Dans un village de 1200 habitants, que deviendra l’usine surdimensionnée? Le ministre de l’Économie Jacques Gerber indique que dans un marché libre, l’État n’en deviendra pas propriétaire, mais il créera «des liens entre les différents acteurs» et il «accompagnera les discussions».
Son service de promotion économique tentera de favoriser de nouvelles implantations. «Ce site a rapidement suscité de l’intérêt» parmi les acteurs économiques, confie Jacques Gerber, en évoquant un «patrimoine bâti considérable» qui reste pour l’heure la propriété de BAT.
Quels types d’activités sont-elles préconisées? «Pendant la phase de consultation, on n’envisage pas d’alternative à une fermeture», tempère Jacques Gerber. «Nous avons eu des discussions exploratoires sur le futur du site», a-t-il ajouté, en disant son espoir d’aboutir à une solution «novatrice».
Les 220 employés perdront leur travail par vagues. Quel est leur profil? «Opérateurs ou automaticiens, ceux engagés dans la production ont la chance d’avoir ce profil: en période de haute conjoncture, ils sont bien placés pour retrouver un emploi en échange d’une formation complémentaire», estime le ministre Jacques Gerber. Il y a selon lui «de la demande dans l’économie jurassienne pour ces métiers pratiques», tandis que certains employés partiront à la retraite.
Compassion et soutien
Le conseiller communal Josué Boesch a eu pour le personnel des mots qu’on emploie pour un deuil: «Nous disons notre compassion et notre soutien en ces moments difficiles», a-t-il déclaré en faisant part de son «immense tristesse» devant des vies «profondément affectées» au sein des familles.

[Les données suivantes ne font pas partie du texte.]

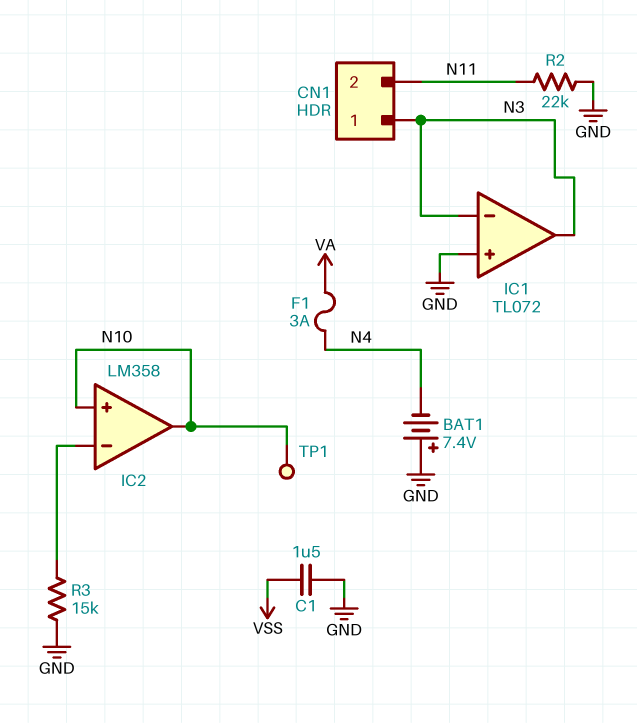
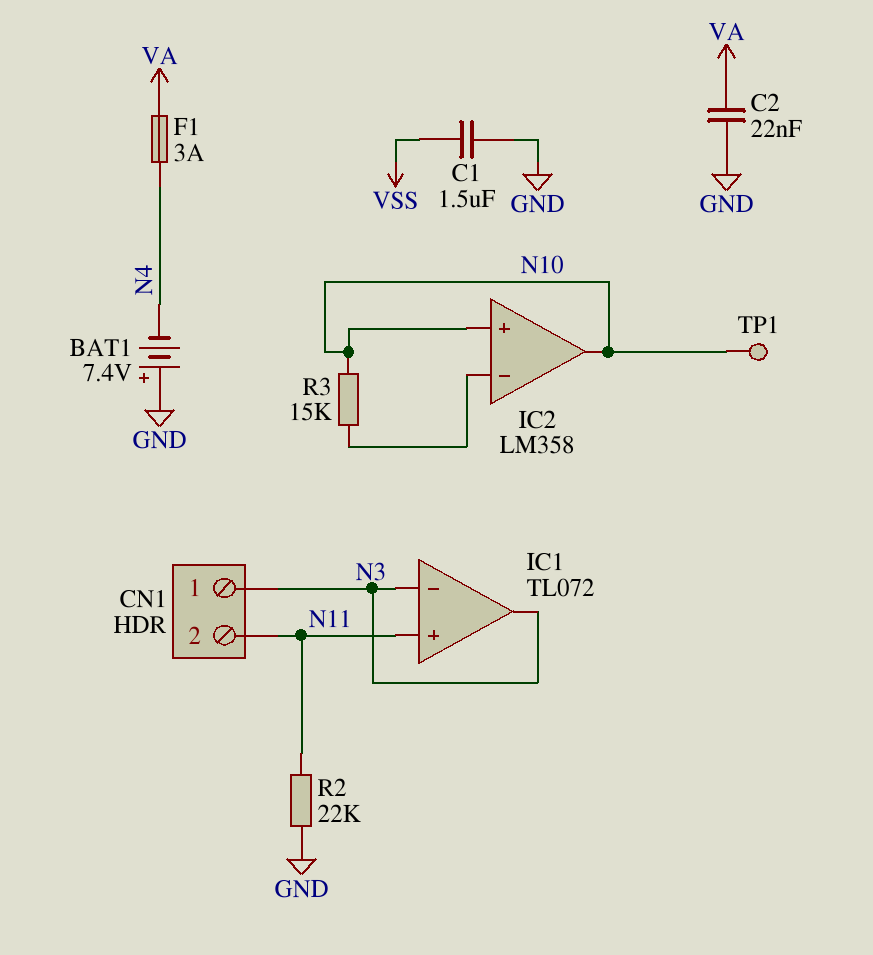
C2: none -> 22nF (GND, VA)
IC1 pin in+: GND -> N11
R3: 15k (GND, IC2/in-) -> 15k (IC2/in-, N10)

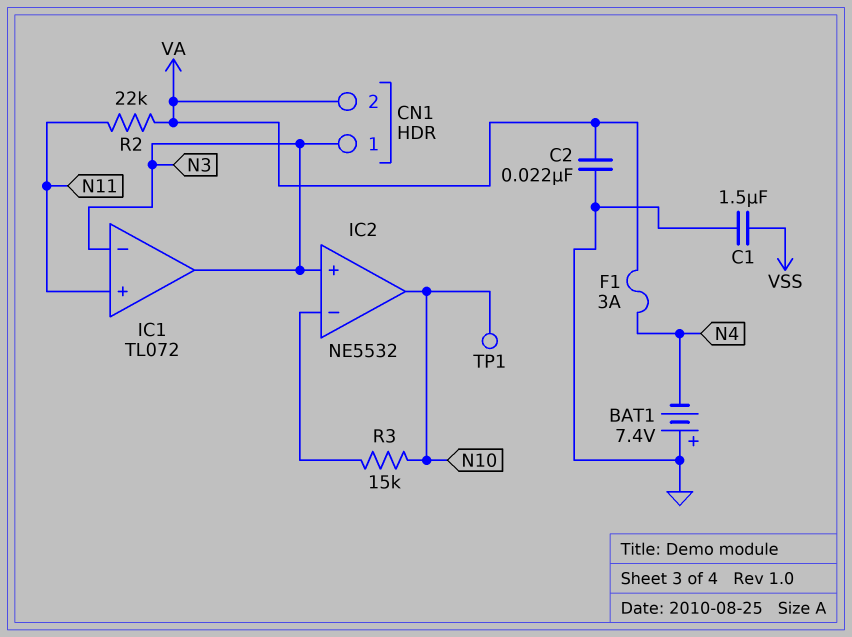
CN1 pin 2: N11 -> VA
IC2: LM358 -> NE5532
IC2 pin in+: N10 -> N3
R2: 22k (GND, N11) -> 22k (N11, VA)

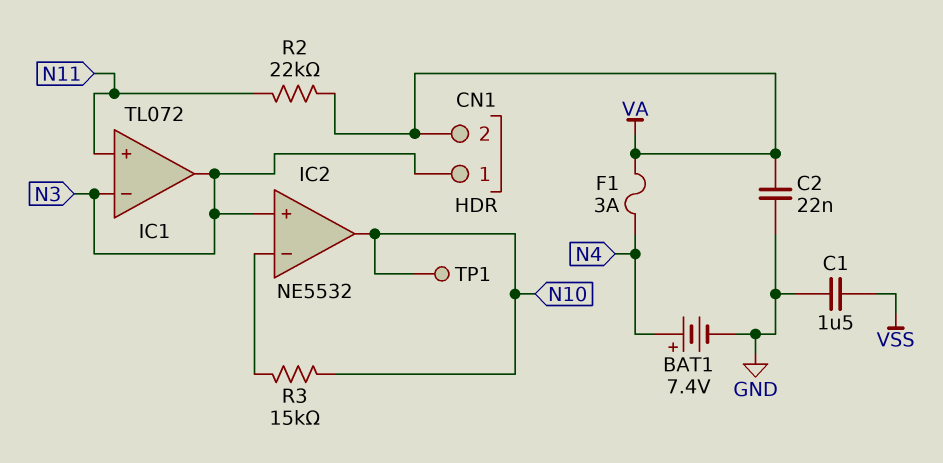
BAT1: 7.4V (plus GND, minus N4) -> 7.4V (plus N4, minus GND)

Pour Boncourt, c’est la fin d’une époque, celle d’une «épopée industrielle» initiée en 1814 par une famille alsacienne et qui s’achèvera en 2023. Il était hier question d’une décision claire prise par BAT dans un secteur caractérisé par des résultats excellents. Une décision regrettée «amèrement» qui laisse un «sentiment de gâchis».